L'ultima ora della notte, testo per Wannabe Gallery
Testi critici, Venezia, 08 June 2009
Gianrico Agesta- L’ultima ora della notte

Che Gianrico Agresta dipinga a due o più voci ha poca importanza: egli non potrà mai, per sua natura, prescindere dal contrappunto. Nei suoi lavori, infatti, le dimensioni prospettiche si dipanano e si organizzano nello spazio, simili ai registri di una fuga: indipendenti e correlate.
Marco Mattaliano



Tutti i quadri presentati in mostra confluiscono naturalmente, ed hanno la loro maggiore espressione, nei due alberi che si toccano ne L’ultima ora della notte che dà titolo alla personale di Gianrico Agresta, il percorso fra gli accordi cromatici, gli interni enigmatici e i notturni, ci porta a vagare fra stanze apparentemente anonime e vuote ma assolutamente pregne di suoni, presenze, rumori, bisbigli in potenza, che forse non ci è dato ascoltare.

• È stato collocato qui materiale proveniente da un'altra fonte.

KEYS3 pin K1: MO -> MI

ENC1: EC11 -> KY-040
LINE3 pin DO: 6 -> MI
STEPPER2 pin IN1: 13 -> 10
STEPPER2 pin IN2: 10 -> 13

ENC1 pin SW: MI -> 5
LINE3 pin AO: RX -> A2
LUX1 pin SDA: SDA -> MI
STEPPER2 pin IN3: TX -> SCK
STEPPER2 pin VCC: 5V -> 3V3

La profonda solitudine di questi interni, di queste “stanze invisibili” di calviniana memoria, ci porta alla mente possibili linee di continuità fra le stanze, che non sono legate ad ambienti esterni peculiari o caratteristici, al contrario, potrebbero essere ovunque.

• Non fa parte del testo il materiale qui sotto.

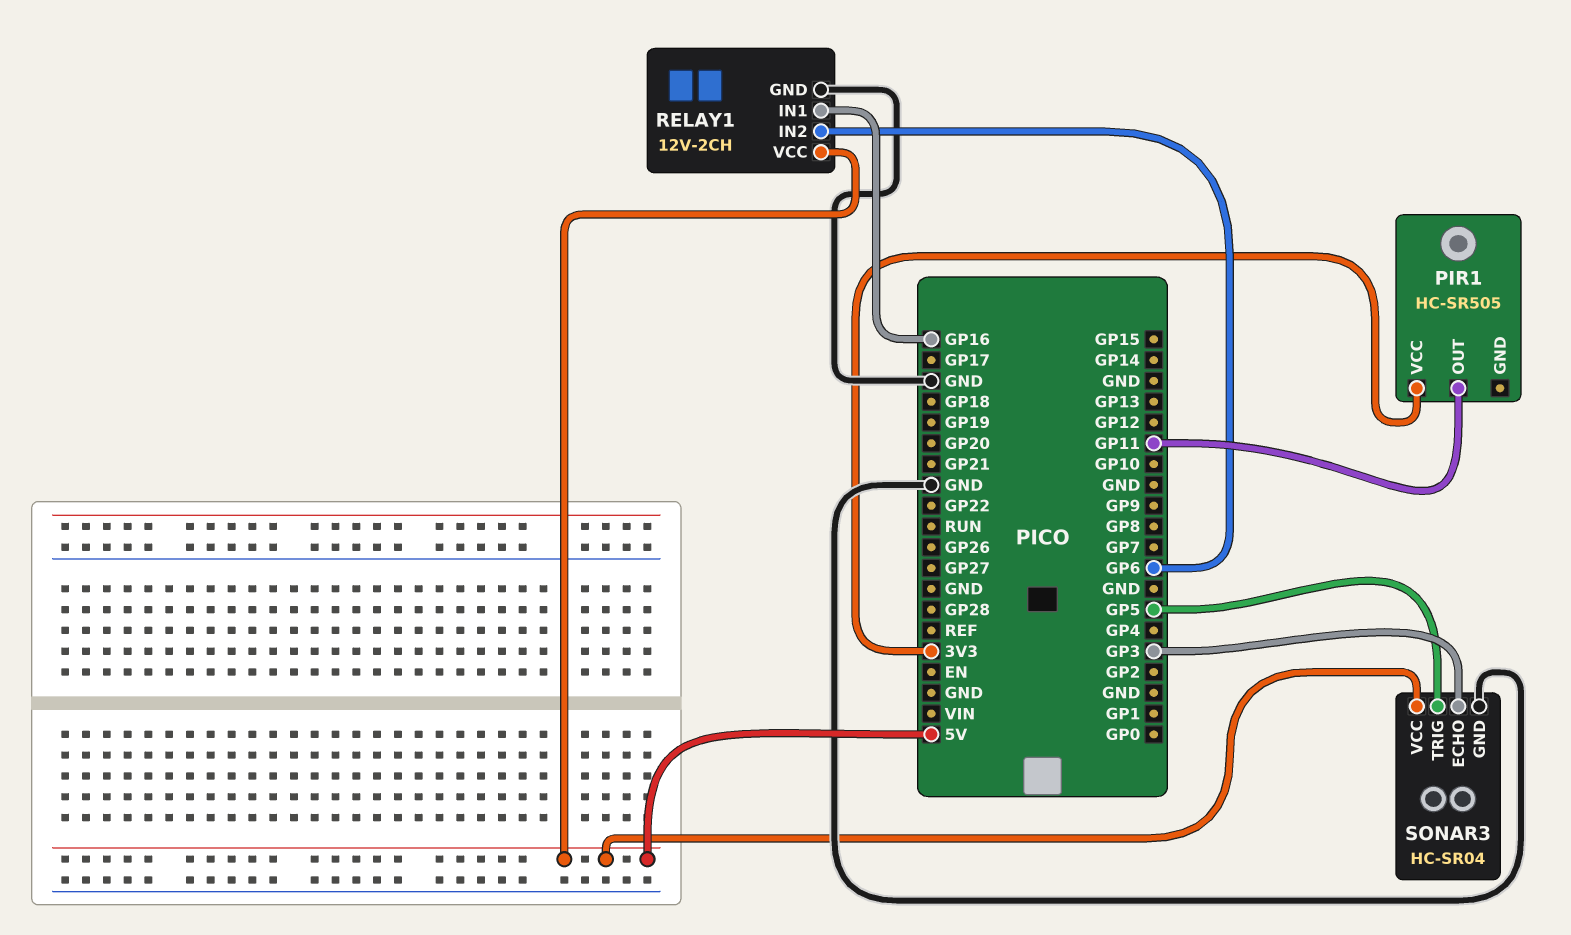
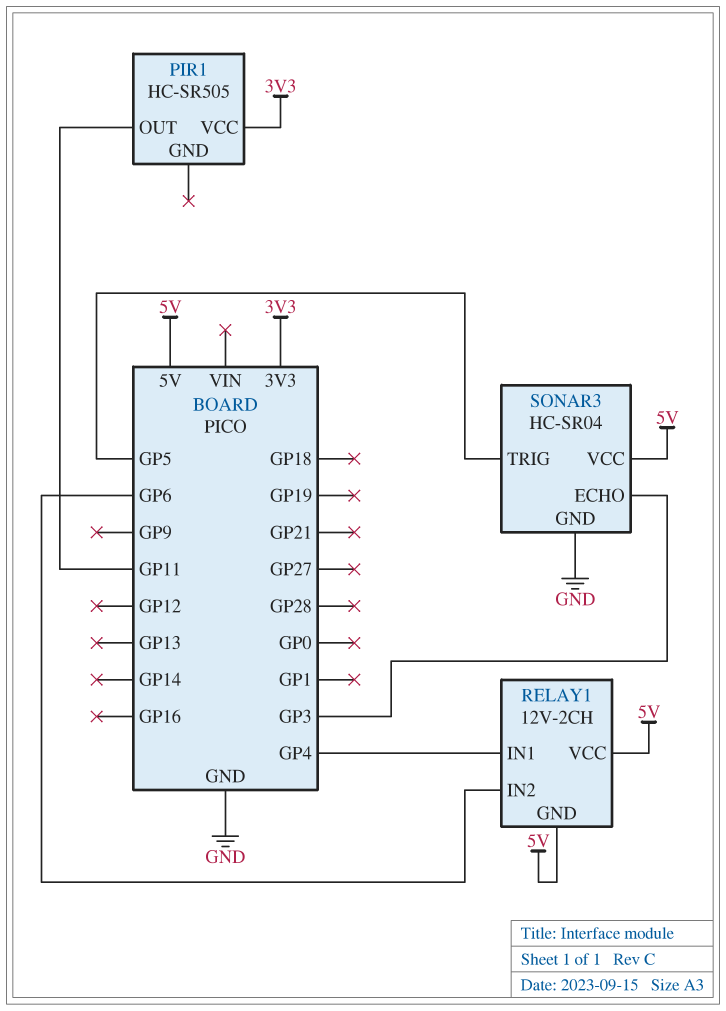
RELAY1 pin GND: GND -> 5V
RELAY1 pin IN1: GP16 -> GP4

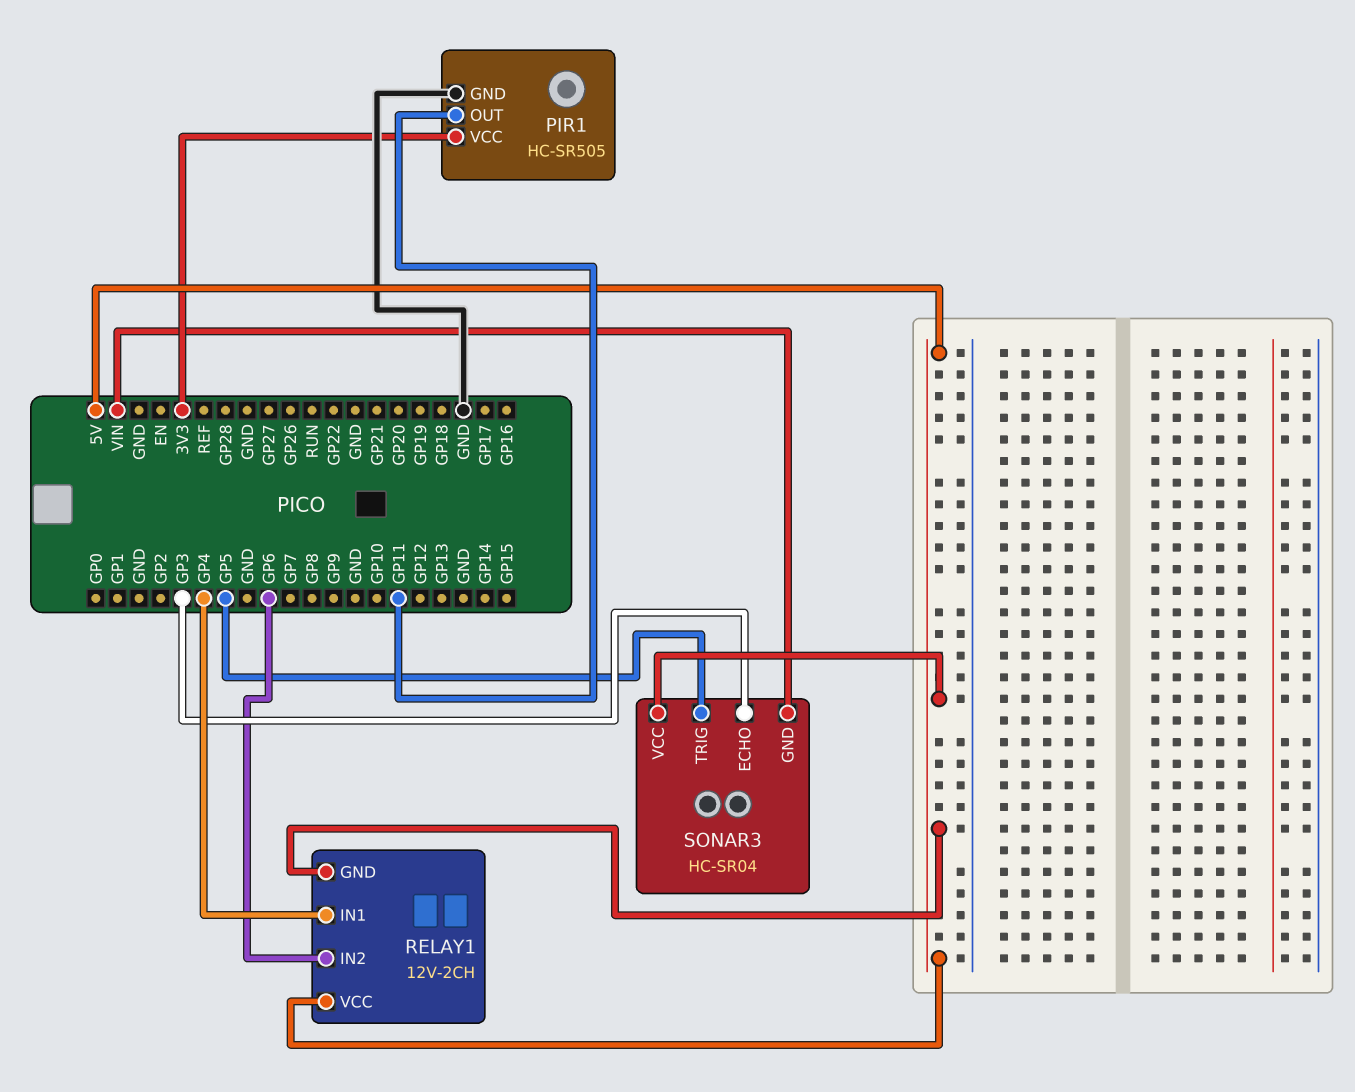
PIR1 pin GND: none -> GND
SONAR3 pin GND: GND -> VIN

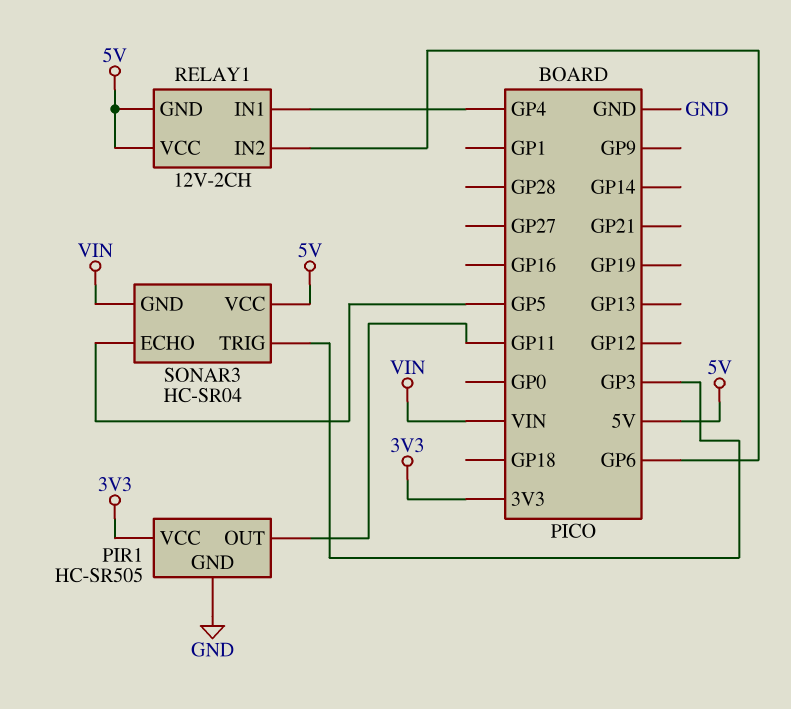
SONAR3 pin ECHO: GP3 -> GP5
SONAR3 pin TRIG: GP5 -> GP3

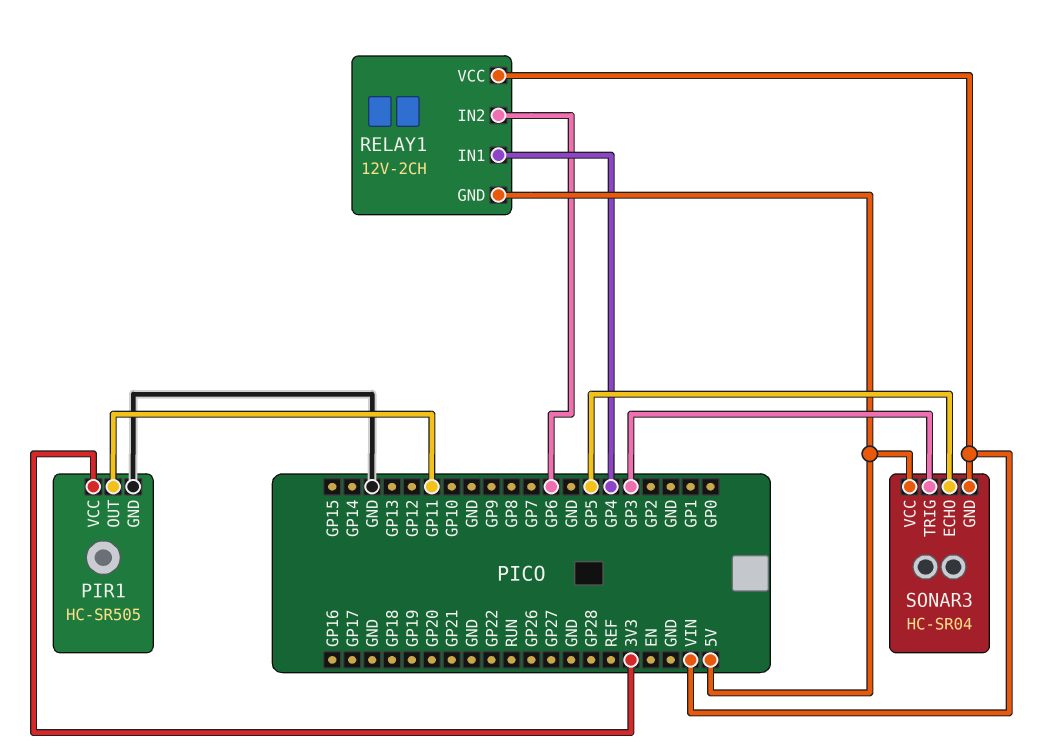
RELAY1 pin VCC: 5V -> VIN

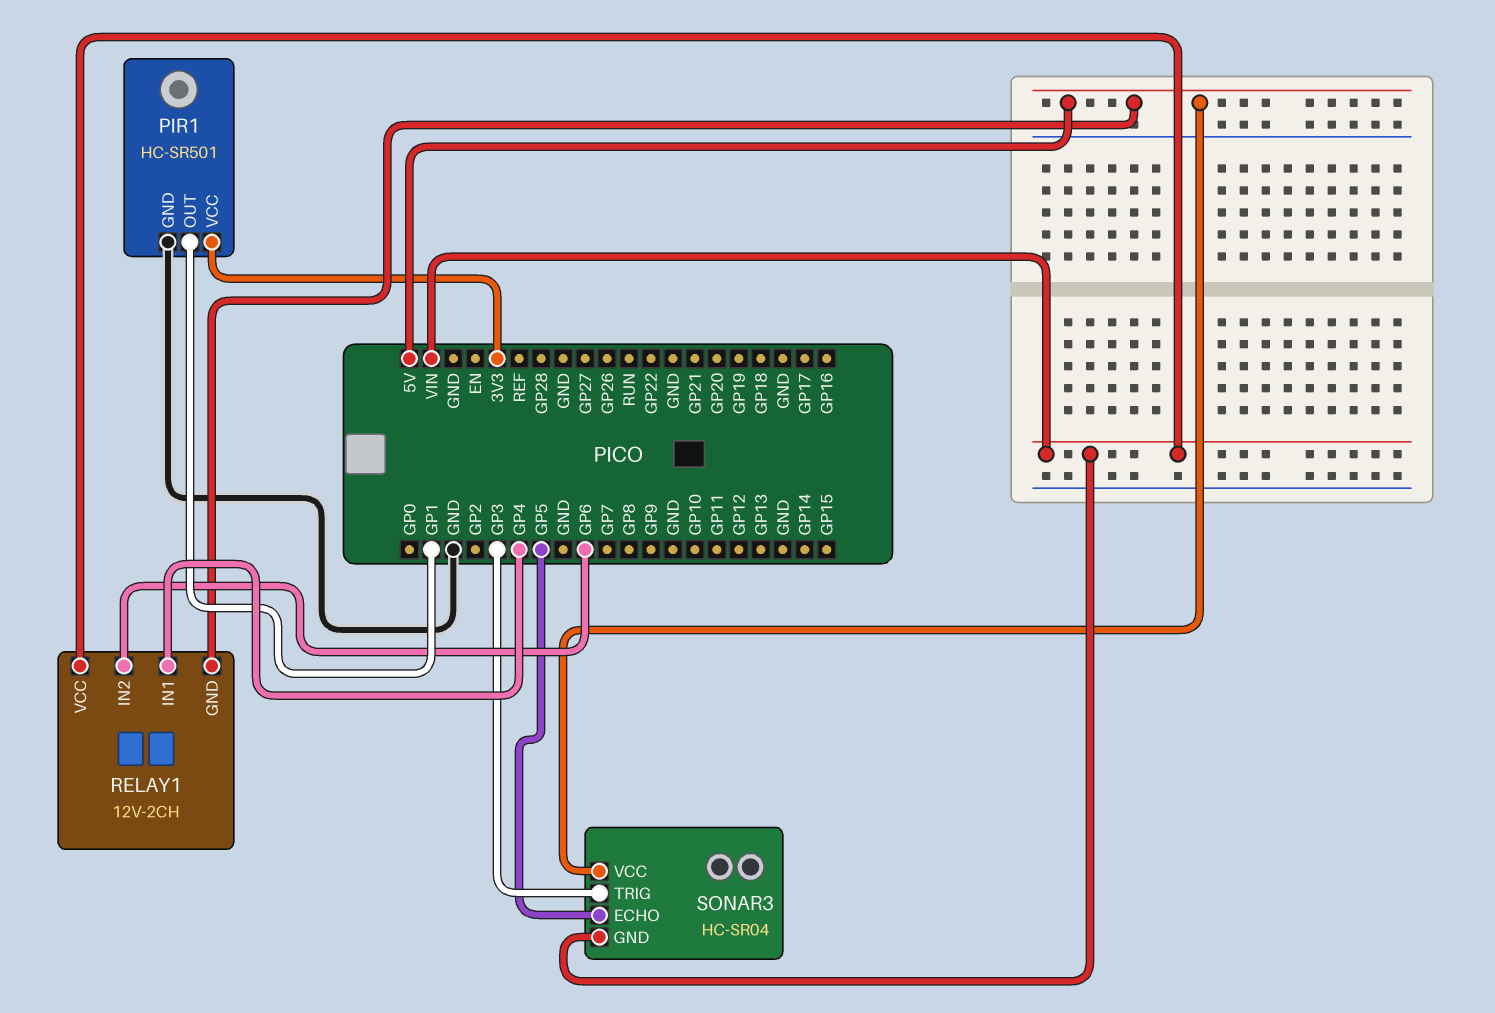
PIR1: HC-SR505 -> HC-SR501
PIR1 pin OUT: GP11 -> GP1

Le tele di Agresta raccontano storie, raccontano sentimenti, inquietudini, raccontano parole e sogni, e incubi, e notizie che per destino si sono perdute, perché in ritardo, perché distratti, oppure incapaci di sentirle si è solo guardato superficialmente fuori dalla finestra aperta, quelle fronde muoversi e quel lampione illuminare giardini, verdi e rossi, senza sentire nulla.
Il suo percorso tematico è il percorso della memoria, la capacità di scarto dalla realtà, è interpretazione dell’illusione, quando il ricordo ci appare sbiadito, senza dettagli o contorni nitidi, ma spesso incisivo nel sentimento, nel suo essere estremo.

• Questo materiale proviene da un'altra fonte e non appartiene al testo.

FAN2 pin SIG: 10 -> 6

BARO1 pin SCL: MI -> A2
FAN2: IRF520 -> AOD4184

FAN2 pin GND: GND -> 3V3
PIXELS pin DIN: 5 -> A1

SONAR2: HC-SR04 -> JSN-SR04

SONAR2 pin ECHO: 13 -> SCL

La difficoltà in questo caso è rendere preciso l’impreciso, di rendere nitido lo sfumato, i toni caldi e freddi delle sue tele rendono infatti la composizione onirica, dove il ricordo è catalizzatore, è stimolo e mezzo di indagine psicologica e di autoanalisi, dove l’artista entra in contatto con la propria interiorità e consente, a chi sa ascoltare, di udirne l’armonia verticale.
Il lirismo di Agresta compare e si palesa nelle trasparenze aeree delle sue opere, esse ci danno la dimensione traslucida di un apparente, silenzioso e ovattato spazio privo di riscontri, dove luci e ombre sagomano il quotidiano; tutto in realtà è messo in relazione, tutto risponde ad una logica, ad un piano, ad una piece recitata da inconsapevoli e invisibili attori.
Spazio, tempo, materia, memoria, colore, tutto è correlato, non ci sono distinzioni, tratti netti, cesure, tutto fa parte di un continuum sentimentale che l’artista ci propone segretamente, attraverso le sue tele, attraverso il suo personalissimo stile neoromantico, dove la malinconia, intesa come melanconia di antica tradizione, è il soggetto indiscusso.
Spesso gli elementi di partenza, anche per un’opera d’arte partono dal caso, da un input, poi vengono sviluppati, stratificati, ampliati e sovrapposti matericamente, colorando ombre e stemperando il colore, rendendo tutto l’entusiasmo, tutta l’emozione, e tutta la commozione di uno stato di coscienza, di un flusso di pensieri, eliminando ogni barriera fra la realtà, il sogno e la loro rielaborazione mentale.
I morbidi contorni, accentuano la struttura della comunicazione fra esterno ed interno, enfatizzando le parole non dette, la musica non ancora suonata e la capacità dell’artista di reinventare la realtà attraverso l’esperienza.
L’ultima ora della notte è attesa, un’attesa illusoria, è un’allucinazione dove il confine fra realtà e sogno, svanisce.
L’arte, in quanto linguaggio, coglie anche gli aspetti che, spesso, rimangono avvolti in quel notturno manto nero, Gianrico Agresta li estrae dal sogno riproponendo nelle sue tele, l’esperienza vissuta.